De conclusie van de Raad van State is dat het beroep van [appellante] ongegrond is en dat het college geen proceskosten hoeft te vergoeden. De uitspraak is gedaan door mr. G.T.J.M. Jurgens, lid van de enkelvoudige kamer, en is openbaar uitgesproken op 26 april 2023.

Uitspraak

202300199/1/A2.
Datum uitspraak: 26 april 2023
AFDELING
BESTUURSRECHTSPRAAK
Uitspraak in het geding tussen:
[appellante], wonend te Haarlem,
appellante,
en
het college van beroep voor de examens van Hogeschool Inholland (hierna: het college),
verweerder.
Procesverloop
Bij beslissing van 15 juni 2022 heeft een docent van de opleiding Mondzorgkunde van Hogeschool Inholland Amsterdam [appellante] laten weten dat zij voor de toets Patiëntenbehandeling het cijfer vier heeft behaald, omdat zij geen vier cliënten heeft afbehandeld (hierna: de kwantitatieve eis).
Bij beslissing van 6 juli 2022 heeft de Examencommissie Mondzorgkunde (hierna: de examencommissie) het verzoek van [appellante] om van de kwantitatieve eis af te wijken, afgewezen.
[appellante] heeft tegen beide beslissingen administratief beroep ingesteld met het verzoek om de beslissingen gezamenlijk te behandelen in één procedure.
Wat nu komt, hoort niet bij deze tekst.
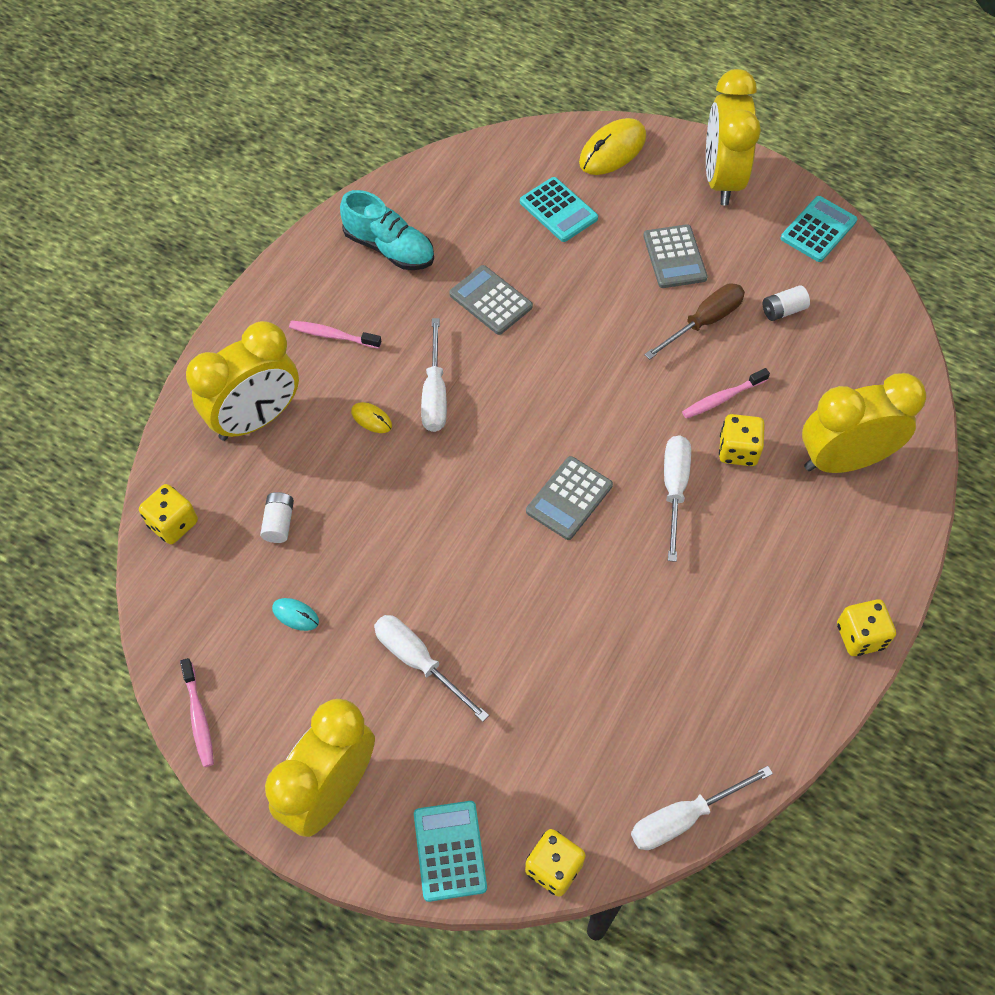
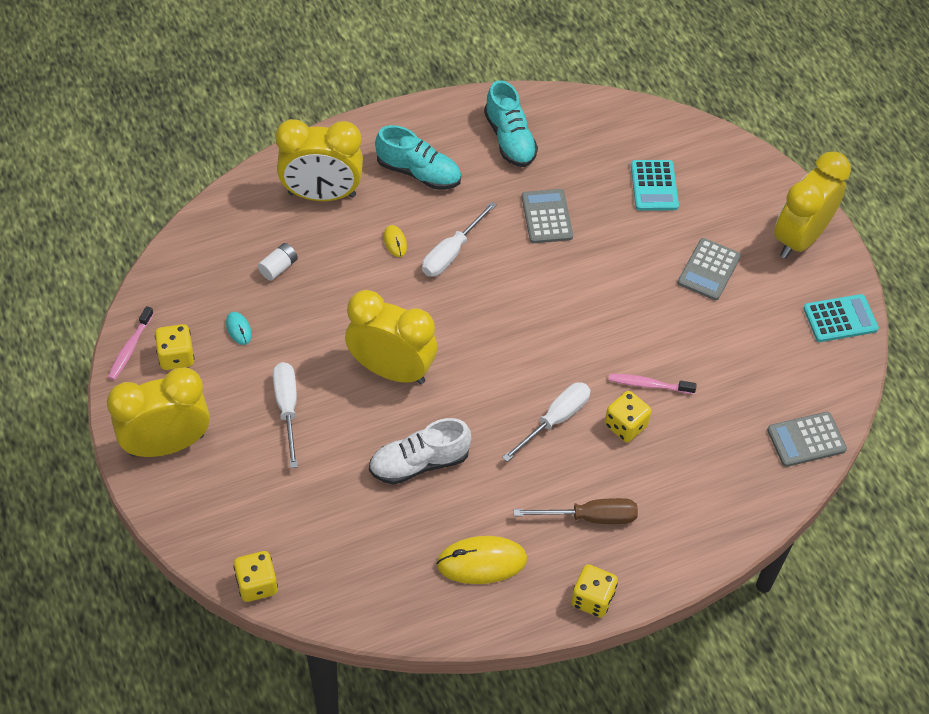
camera: 35 degrees right, 5 degrees down
(173, 524) = (215, 225): yellow dice -> yellow dice (176, 356)
(332, 335) = (418, 173): pink toothbrush -> turquoise shoe
(450, 851) = (205, 528): turquoise calculator -> none
(569, 498) = (477, 377): grey calculator -> grey calculator (806, 440)
(593, 622) = (419, 463): none -> white shoe
(612, 150) = (735, 168): yellow mouse -> yellow mouse (481, 562)
(683, 818) = (364, 617): white screwdriver -> none
(704, 322) = (686, 326): brown screwdriver -> brown screwdriver (590, 517)
(783, 310) = (754, 356): white battery -> none
(843, 460) = (696, 482): yellow clock -> yellow clock (391, 370)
Bij beslissing van 9 december 2022 heeft het college het administratief beroep ongegrond verklaard.
Tegen deze beslissing heeft [appellante] beroep ingesteld.
Het college heeft een verweerschrift ingediend.
[appellante] heeft een nader stuk ingediend.
Het college heeft een nader stuk ingediend.
De Afdeling heeft de zaak ter zitting behandeld op 30 maart 2023, waar [appellante], vertegenwoordigd door mr. R. Verspaandonk, advocaat te Den Haag, en het college, vertegenwoordigd door mr. P. de Vries, L.F. van der Maesen en dr. J.F.M. Scheerman, zijn verschenen.
Overwegingen
Inleiding
1.       [appellante] studeert Mondzorgkunde aan Hogeschool Inholland. Op 15 juni 2022 is haar eindbeoordeling van de toets Patiëntenbehandeling (hierna: de toets) vastgesteld. De toets bestaat uit kwantitatieve eisen en kwalitatieve eisen. Eén van de kwantitatieve eisen is dat [appellante] vier patiënten moet hebben afbehandeld. Omdat [appellante] niet heeft voldaan aan deze eis, is haar meegedeeld dat haar eindcijfer een vier is. [appellante] heeft bij de examencommissie een verzoek ingediend om van de kwantitatieve eis af te wijken. De examencommissie heeft dit verzoek op 6 juli 2022 afgewezen.
Het college heeft het administratief beroep tegen de beslissing van 15 juni 2022 en de beslissing van 6 juli 2022 ongegrond verklaard. De beslissing van 9 december 2022 heeft voor [appellante] tot gevolg dat zij, voor een tweede keer, het gehele studiejaar over dient te doen.
Juridisch kader
2.       Artikel 8:4, derde lid, van de Algemene wet bestuursrecht (hierna: Awb) luidt:
Geen beroep kan worden ingesteld tegen een besluit:
[…]
b. inhoudende een beoordeling van het kennen of kunnen van een kandidaat of leerling die ter zake is geëxamineerd of op enigerlei andere wijze is getoetst, dan wel inhoudende de vaststelling van opgaven, beoordelingsnormen of nadere regels voor die examinering of toetsing,
[…]
3.       Artikel 118 van de Onderwijs- en Examenregeling (hierna: OER) luidt:
"De examinator beoordeelt het werk aan de hand van beoordelingsnormen die voor de toets schriftelijk zijn vastgelegd. De examencommissie kan de beoordelingsnormen veranderen of laten veranderen. Dat kan alleen in bijzondere gevallen en als de examencommissie uitlegt waarom ze dat wil doen. De student heeft de toets gehaald, als de examinator heeft bepaald dat het werk (schriftelijk of mondeling) van de student aan de eisen voldoet."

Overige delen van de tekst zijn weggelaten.